You can - and should - safely ignore this feature if you're not using hold tokens or if you trust all users who interact with the chart.

How it works

  1. Register ticket buyer IDs
    Use the API to tell seats.io about the UUIDs representing valid ticket buyers. These can be your user IDs or any other UUIDs you assign.

  2. Render charts with the ticketBuyerId
    When rendering a chart in the frontend, include the ticketBuyerId in the configuration. Seats.io will automatically add it to any direct request from the browser, i.e. the calls to create hold tokens, to hold objects and to release holds.

  3. Enable the feature
    This feature must be enabled in your workspace or company settings.

  4. Server-side enforcement
    Seats.io will validate the ticketBuyerId against the provided list of valid UUIDs to determine whether the user is allowed to create hold tokens, or hold/unhold objects. If the ID is not present in your list of allowed IDs, the request will be rejected with a 400 Bad Request response.

  5. Limit on the number of hold tokens per ticket buyer ID
    To prevent abuse, Seats.io enforces a limit on the number of hold tokens that can be created for a single ticketBuyerId.

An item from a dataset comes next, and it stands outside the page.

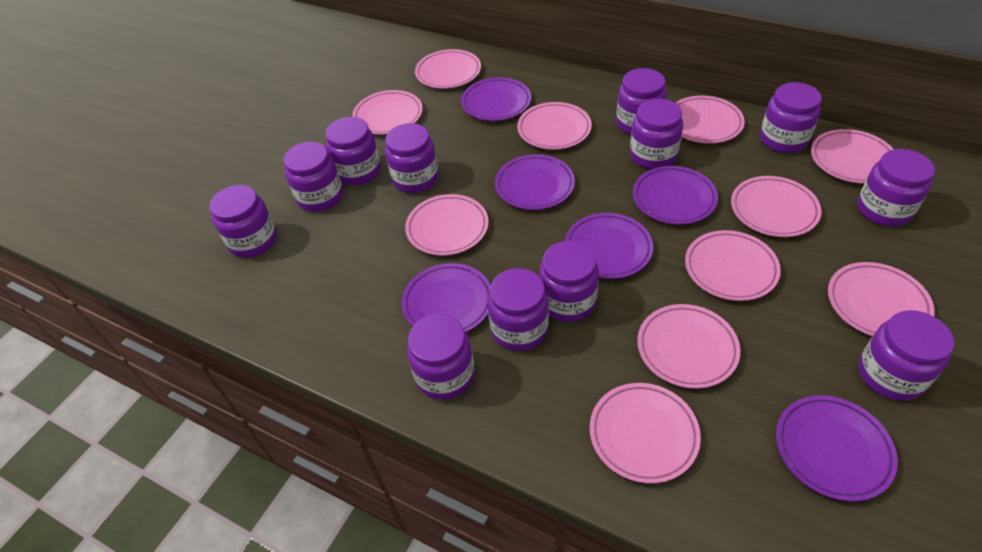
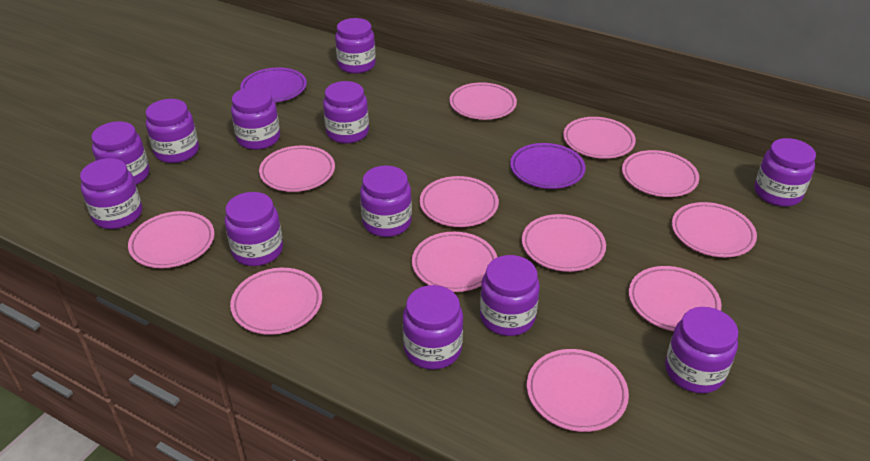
pink plate: 11 -> 12
purple plate: 6 -> 2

You can set this limit in your workspace or company settings. This ensures that, even if a malicious actor manages to obtain a valid ID, they cannot flood your system with hold tokens and lock up large numbers of seats.

Example flow

  1. You add UUIDs like d2e8e3d1-4f3c-4f50-8c7d-52e654bb2cd1 via the Add Ticket Buyer IDs endpoint.
  2. Your frontend passes this UUID to the SeatingChart renderer.
  3. A user renders the chart for an event, with session: 'start' (or continue). While rendering, the chart will issue a request to create a new hold token. This request will include the ticketBuyerId, which is validated on the seats.io server.
  4. If the ID is present in your list of Ticket Buyer IDS, the creation will succeed. If not, the request is rejected with an error and the seating chart will fail to render.

The same happens when the user tries to hold or unhold objects on the chart: the ticketBuyerId is included in the request, and the server checks if it is valid.

Why UUIDs?

Only UUIDs are supported as ticket buyer IDs.

To ensure security, it's important that you generate these UUIDs using a secure and truly random generator — not just a string that looks like a UUID. This prevents attackers from guessing or predicting valid ticket buyer IDs, which is critical if you're using this feature to restrict access.

Avoid using sequential or deterministic UUIDs. Each ticket buyer ID should be unpredictable and unique.

Scope

This feature can be enabled on a global (company-)level, but also per workspace.
However, the list of ticket buyer UUIDs is managed at the company level only, not per workspace.

Important note

If you enable this feature, you must provide a valid ticketBuyerId when rendering the seating chart.
If not, chart rendering will fail because the underlying requests (e.g. for creating a hold token) will be rejected.